ENH: spatial.distance.jaccard: raise `ValueError` for non-boolean arrays #14357

yacth · 2021-07-06T03:01:02Z

Reference issue

What does this implement/fix?

According to the description of the Jaccard distance, it should take only 1-D booleans arrays, plus according to #14304 (comment), we should add a ValueError, for the case we don't have booleans arrays.

rkern · 2021-07-06T03:38:39Z

scipy/spatial/distance.py

@@ -861,6 +861,9 @@ def jaccard(u, v, w=None):
    0.66666666666666663

    """
+    if np.isin(u, [0, 1]).all() == False or np.isin(v, [0, 1]).all() == False:
+        raise ValueError('u and v should be boolean 1-D arrays')


Any input validation should probably come after the _validate_vector() calls to minimize data copying.

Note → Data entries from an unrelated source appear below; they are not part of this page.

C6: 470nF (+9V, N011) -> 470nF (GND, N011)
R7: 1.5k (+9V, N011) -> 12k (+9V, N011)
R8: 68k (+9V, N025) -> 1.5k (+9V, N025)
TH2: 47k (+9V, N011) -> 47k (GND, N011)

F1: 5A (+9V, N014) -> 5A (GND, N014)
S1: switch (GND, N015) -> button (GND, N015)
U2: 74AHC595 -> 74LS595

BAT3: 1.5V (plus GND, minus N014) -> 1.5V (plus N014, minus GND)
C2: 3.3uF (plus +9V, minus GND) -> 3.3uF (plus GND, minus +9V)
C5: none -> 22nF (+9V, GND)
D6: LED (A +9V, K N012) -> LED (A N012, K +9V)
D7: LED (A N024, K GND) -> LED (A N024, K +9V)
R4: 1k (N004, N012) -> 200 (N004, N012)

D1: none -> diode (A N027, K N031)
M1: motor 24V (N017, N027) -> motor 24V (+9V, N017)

Note that the code that follows this uses u != 0 and v != 0 to coerce the values to bool Trues and Falses, so it was written to expect numerical values other than strict 0s and 1s. I would probably fix this bug by explicitly casting these arrays to bool arrays (and removing the superfluous != 0s) rather than doing relatively expensive checking for exact 0s and 1s. I think that comports with the intended functionality and documentation best.

rkern · 2021-07-06T03:58:15Z

The test failures are real. Note that some of the tests for the weight handling do modify the data in ways that make them not 0s and 1s. While I think that we should continue to have this behavior, if we do decide to restrict the inputs to just 0s and 1s (and Falses and Trues), then you would also have to modify the tests to do something else in the case of the boolean-restricted input domain.

yacth · 2021-07-06T12:21:30Z

The test failures are real. Note that some of the tests for the weight handling do modify the data in ways that make them not 0s and 1s. While I think that we should continue to have this behavior, if we do decide to restrict the inputs to just 0s and 1s (and Falses and Trues), then you would also have to modify the tests to do something else in the case of the boolean-restricted input domain.

Of course, I just did a draft to start the discussion. If it is validated that the behavior should be restricted to {0, 1}/{False, True}. I will change some test cases because they will be then invalidated.

EDIT :
Actually why do we want that the Jaccard distance to be only for boolean arrays as specified in the parameter definition in the function :

    Parameters
    ----------
    u : (N,) array_like, bool
        Input array.
    v : (N,) array_like, bool
        Input array.
    w : (N,) array_like, optional
        The weights for each value in `u` and `v`. Default is None,
        which gives each value a weight of 1.0

and then give a working example with non boolean value :

    >>> distance.jaccard([1, 0, 0], [1, 2, 0])
    0.5

peterbell10 · 2021-07-06T18:58:54Z

IMO restricting to boolean dtype makes far more sense to me than allowing any dtypes as long as their values are 0 or 1.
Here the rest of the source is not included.